Ethical, Accountable and Transparent. We are, after all, just
stewards of the community's resources. The best nonprofits understand
this, and are increasingly transparent in their work. But, good
accountability and transparency begins at home, inside the
organization. So does the all important emphasis on values and
ethical decision making.
3. A
businesslike board of directors. Your organization needs a group
of governing volunteers that know, understand, and pursue the
organization’s mission consistently, are connected to the
community, stick to policy, and are the check and balance on the
staff—as well as on the people who fund the organization. A board
needs the information, experience, character, and support to know how
to decide key issues quickly and effectively, and, in today’s tough
environment, they need to know when to say no to a good idea.
4. A
strong, well-educated staff. Any effective nonprofit needs staff
who are advocates for the mission, who manage from the bottom up, and
who are constantly trained and training. There is no investment more
necessary or more neglected than staff education and training.
5. Embracing
Technology for Mission. Far too many charitable organizations
still feel that technology is a necessary evil, not the path to
better mission. The best mission-based organizations embrace
technology as an accelerator of good mission. Technology touches
every corner of our lives every hour of every day, and it has
permanently changed the ways not-for-profits provide services, buy
services, hire, manage, communicate, raise funds, and keep abreast of
changes in the state of the art.
6. Social
entrepreneurs. Organizations that are willing to take risks to
perform their mission; to try (and often fail) and try again; to look
at markets and provide services to support their mission rather than
create bureaucracies to continue past (and often outdated) practices.
7. A
bias for marketing. Organizations that understand that everything
they do is marketing, and see every act, from service provision to
how the phone is answered, as a marketing opportunity to pursue their
mission.
8. Financially
empowered. Organizations that have diversified income, income
from non-traditional sources, an endowment, and therefore, the
ability to have an impact on their mission without waiting for help.

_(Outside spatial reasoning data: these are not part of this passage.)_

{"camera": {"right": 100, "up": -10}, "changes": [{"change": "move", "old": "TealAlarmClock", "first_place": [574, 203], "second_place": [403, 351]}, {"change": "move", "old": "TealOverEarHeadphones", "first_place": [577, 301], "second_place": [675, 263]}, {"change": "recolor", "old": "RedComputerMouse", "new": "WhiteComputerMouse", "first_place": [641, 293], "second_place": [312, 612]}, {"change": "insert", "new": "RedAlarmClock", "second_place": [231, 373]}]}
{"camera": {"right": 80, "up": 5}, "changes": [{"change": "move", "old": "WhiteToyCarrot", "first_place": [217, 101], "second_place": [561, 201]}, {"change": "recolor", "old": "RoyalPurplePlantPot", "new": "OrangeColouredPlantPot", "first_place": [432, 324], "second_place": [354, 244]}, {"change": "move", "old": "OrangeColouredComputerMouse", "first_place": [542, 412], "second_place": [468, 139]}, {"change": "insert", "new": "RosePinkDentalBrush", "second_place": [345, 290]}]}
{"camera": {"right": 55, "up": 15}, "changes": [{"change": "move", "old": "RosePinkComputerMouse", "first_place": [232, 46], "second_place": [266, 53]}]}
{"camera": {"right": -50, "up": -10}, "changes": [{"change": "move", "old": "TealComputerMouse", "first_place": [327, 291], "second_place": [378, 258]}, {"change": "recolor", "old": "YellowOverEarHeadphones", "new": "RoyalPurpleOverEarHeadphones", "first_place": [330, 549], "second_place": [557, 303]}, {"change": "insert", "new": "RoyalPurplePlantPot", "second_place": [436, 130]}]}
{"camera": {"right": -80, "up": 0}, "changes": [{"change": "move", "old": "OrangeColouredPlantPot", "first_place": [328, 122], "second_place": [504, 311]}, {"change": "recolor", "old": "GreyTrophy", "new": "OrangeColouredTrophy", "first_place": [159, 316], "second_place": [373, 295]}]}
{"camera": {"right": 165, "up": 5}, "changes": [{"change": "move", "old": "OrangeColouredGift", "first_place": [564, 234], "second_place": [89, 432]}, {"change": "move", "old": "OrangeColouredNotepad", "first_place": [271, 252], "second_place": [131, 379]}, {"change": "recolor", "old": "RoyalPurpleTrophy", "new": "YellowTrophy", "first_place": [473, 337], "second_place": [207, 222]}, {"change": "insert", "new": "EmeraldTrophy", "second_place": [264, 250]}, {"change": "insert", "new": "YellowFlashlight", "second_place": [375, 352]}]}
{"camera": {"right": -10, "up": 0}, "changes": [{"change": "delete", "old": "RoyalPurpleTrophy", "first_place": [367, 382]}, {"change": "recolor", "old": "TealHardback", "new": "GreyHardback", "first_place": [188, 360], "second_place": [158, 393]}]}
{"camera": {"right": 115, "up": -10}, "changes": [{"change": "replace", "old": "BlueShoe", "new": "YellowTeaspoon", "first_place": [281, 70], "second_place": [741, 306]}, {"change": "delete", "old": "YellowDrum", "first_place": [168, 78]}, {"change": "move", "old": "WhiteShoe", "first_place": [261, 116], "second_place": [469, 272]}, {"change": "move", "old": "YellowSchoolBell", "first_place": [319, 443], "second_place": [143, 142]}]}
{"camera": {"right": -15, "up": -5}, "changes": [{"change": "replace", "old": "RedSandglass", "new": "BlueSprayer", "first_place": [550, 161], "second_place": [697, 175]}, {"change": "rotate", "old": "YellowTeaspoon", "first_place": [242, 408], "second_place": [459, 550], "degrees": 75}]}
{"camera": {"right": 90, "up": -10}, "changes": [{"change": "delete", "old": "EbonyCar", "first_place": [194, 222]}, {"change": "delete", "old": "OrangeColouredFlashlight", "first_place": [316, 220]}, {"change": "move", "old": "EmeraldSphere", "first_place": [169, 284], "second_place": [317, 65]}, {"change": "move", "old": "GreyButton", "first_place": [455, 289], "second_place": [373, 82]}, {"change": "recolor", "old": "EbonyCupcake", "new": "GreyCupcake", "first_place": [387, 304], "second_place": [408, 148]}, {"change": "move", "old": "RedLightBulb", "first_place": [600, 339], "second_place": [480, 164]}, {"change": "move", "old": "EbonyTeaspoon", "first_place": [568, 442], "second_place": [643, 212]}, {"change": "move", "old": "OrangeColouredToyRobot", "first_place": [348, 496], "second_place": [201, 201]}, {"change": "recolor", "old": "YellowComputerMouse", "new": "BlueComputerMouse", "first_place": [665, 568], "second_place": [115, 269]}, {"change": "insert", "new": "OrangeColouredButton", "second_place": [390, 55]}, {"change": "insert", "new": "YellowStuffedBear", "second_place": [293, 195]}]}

“Sure,” you say, “all of that would be nice if it dropped in my
lap.” Well, it doesn’t happen on its own. These organizations
make it happen.
9. A
vision for where they are
going. This is so simple, yet so often ignored. A strategic plan,
both the process and the document, is a key to success. Without a
plan, the only way you get anywhere is by accident: Isn’t what you
do too important to be left up to chance? Of course it is.
10. A
tight set of controls. These include personnel, finance,
operations, media, quality control, and maintenance policies. Good
controls free the organization to work on its mission rather than
watching its back all the time.
The
book is built around these characteristics, with one full chapter
devoted to each issue. And, can you pick out new characteristic, the
one that was not in the Second Edition? Why do you think I added it?